Comment interpréter ces remarques? Comme ceci, par exemple: le président Obama connaissant les conditions de la guerre en Afghanistan et les conditions pour l’emporter selon “son” général en Afghanistan, et l’establishment connaissant également tout cela, comment le même Obama refuserait-il ce qu’on lui demande comme condition de la victoire? Cela étant posé, McChrystal prend les précautions d’usage, également par l’intermédiaire du New York Times.
McChrystal déclare donc, le 24 septembre 2009, dans le même New York Times, qu’il n’a nullement émis la menace d’une démission si sa demande n’était pas rencontrée, comme le bruit en a couru avec une certaine insistance.

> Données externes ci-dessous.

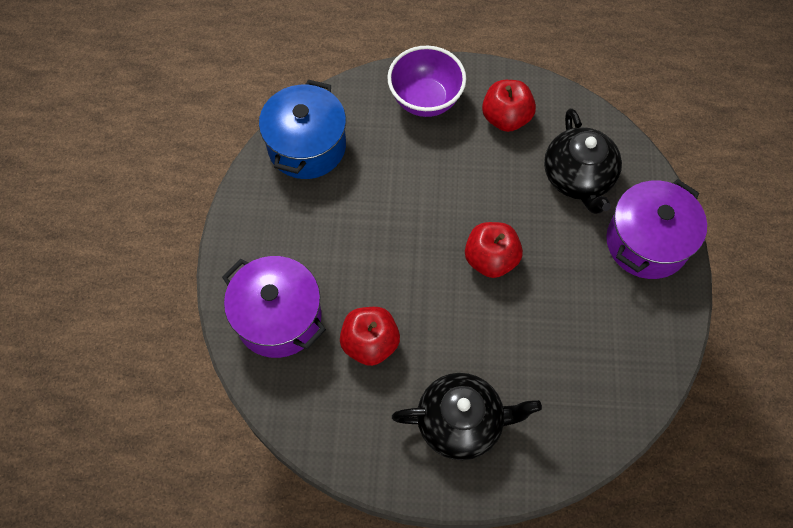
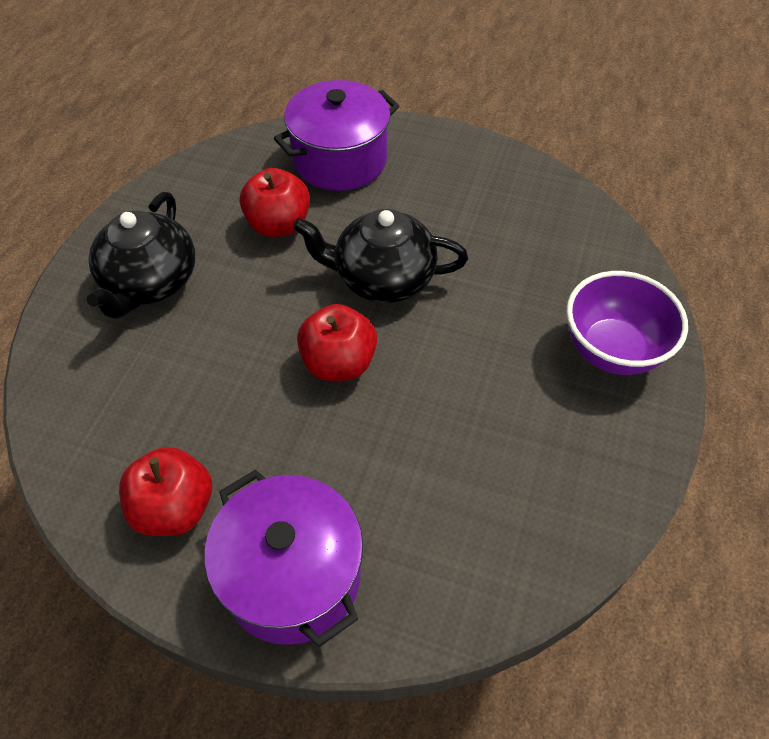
camera: 105 degrees right, 10 degrees down
(307, 146) = (555, 215): blue pot -> none
(506, 118) = (565, 444): red apple -> red apple (174, 508)
(578, 178) = (434, 513): black teapot -> black teapot (382, 278)

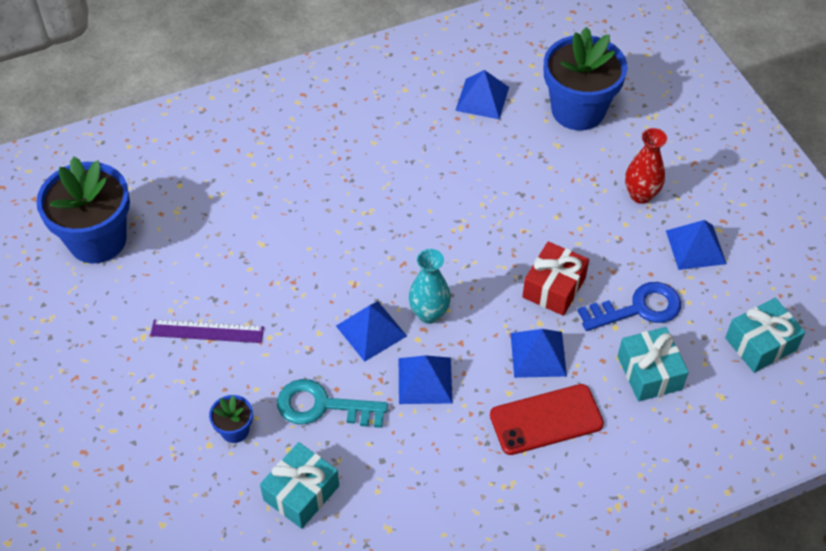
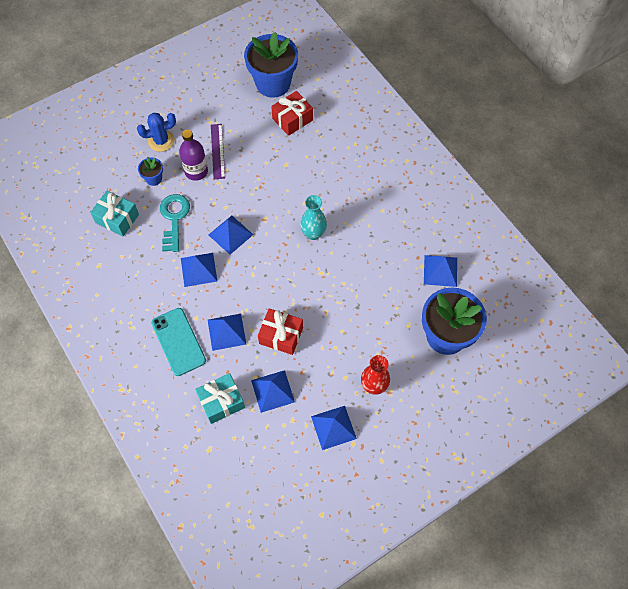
camera: 80 degrees right, 10 degrees up
(159, 412) = (161, 141): none -> blue cactus
(178, 224) = (292, 119): none -> red gift
(238, 366) = (196, 171): none -> purple bottle
(429, 314) = (248, 264): turquoise vase -> turquoise vase (313, 233)
(546, 420) = (178, 341): red phone -> turquoise phone
(638, 308) = (272, 391): blue key -> blue pyramid
(760, 344) = (255, 476): turquoise gift -> none

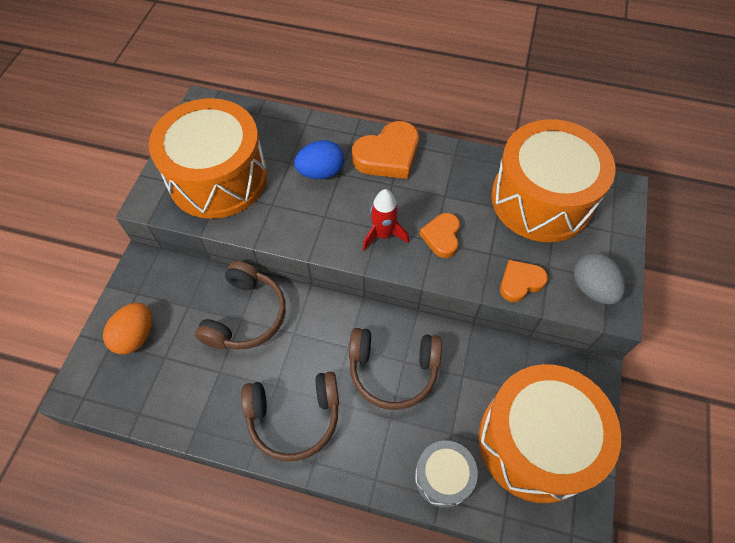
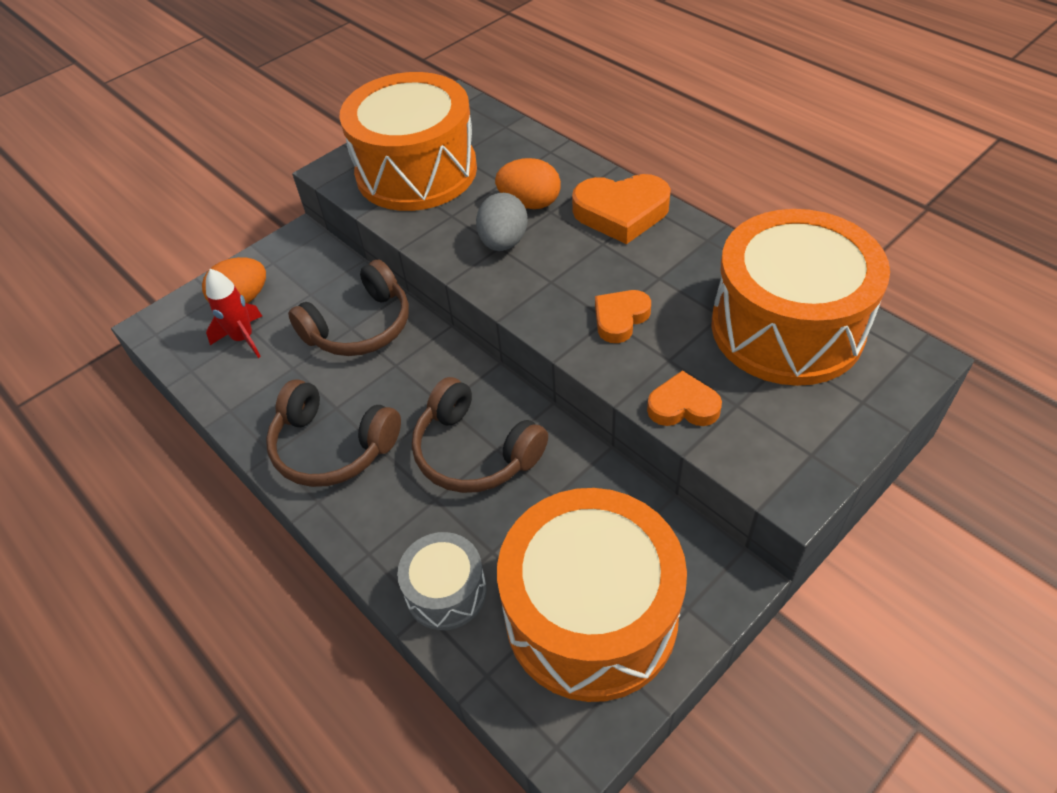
camera: 35 degrees right, 10 degrees down
(321, 172) = (530, 203): blue egg -> orange egg
(383, 235) = (551, 290): red rocket -> red rocket (243, 338)
(592, 288) = (779, 453): grey egg -> grey egg (503, 242)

Pas de chantage à la démission, pas de pression incongrue sur le président, nous sommes entre gens civilisés.
«General McChrystal said he agreed to speak to The New York Times on Wednesday after he became increasingly concerned about reports of rifts between the military and the civilian leadership, and about rumors he was considering resigning if his assessment was not accepted.
»The general denied that he had discussed — or even considered — resigning his command, as had been whispered about at the Pentagon, saying that he was committed to carrying out whatever mission Mr. Obama approved. “I believe success is achievable,” he said. “I can tell you unequivocally that I have not considered resigning at all.”»
Tout le reste de l’interview est une sorte de bouillie pour les chats, pour montrer les meilleures dispositions que le général McChrystal tient manifester au chef de l’exécutif (son commandant en chef), à tous les conseillers de ce chef de l’exécutif, au Congrès (qui s’inquiète des conditions des élections présidentielles en Afghanistan et de ce qui va en résulter du point de vue de la situation politique dans ce pays). McChrystal est prêt à examiner toutes les suggestions, comprise celle d’un Joe Biden qui pense qu’on peut faire “le boulot” en Afghanistan en retirant des troupes plutôt qu’en en rajoutant, et en se contenant d’opérer avec des drones qui attaqueraient les talibans qui se croiraient ainsi en toute sécurité. Il nous précise même, McChrystal, qu’il s’attend à parler directement au président, ce qu’il n’a pas fait jusqu’ici…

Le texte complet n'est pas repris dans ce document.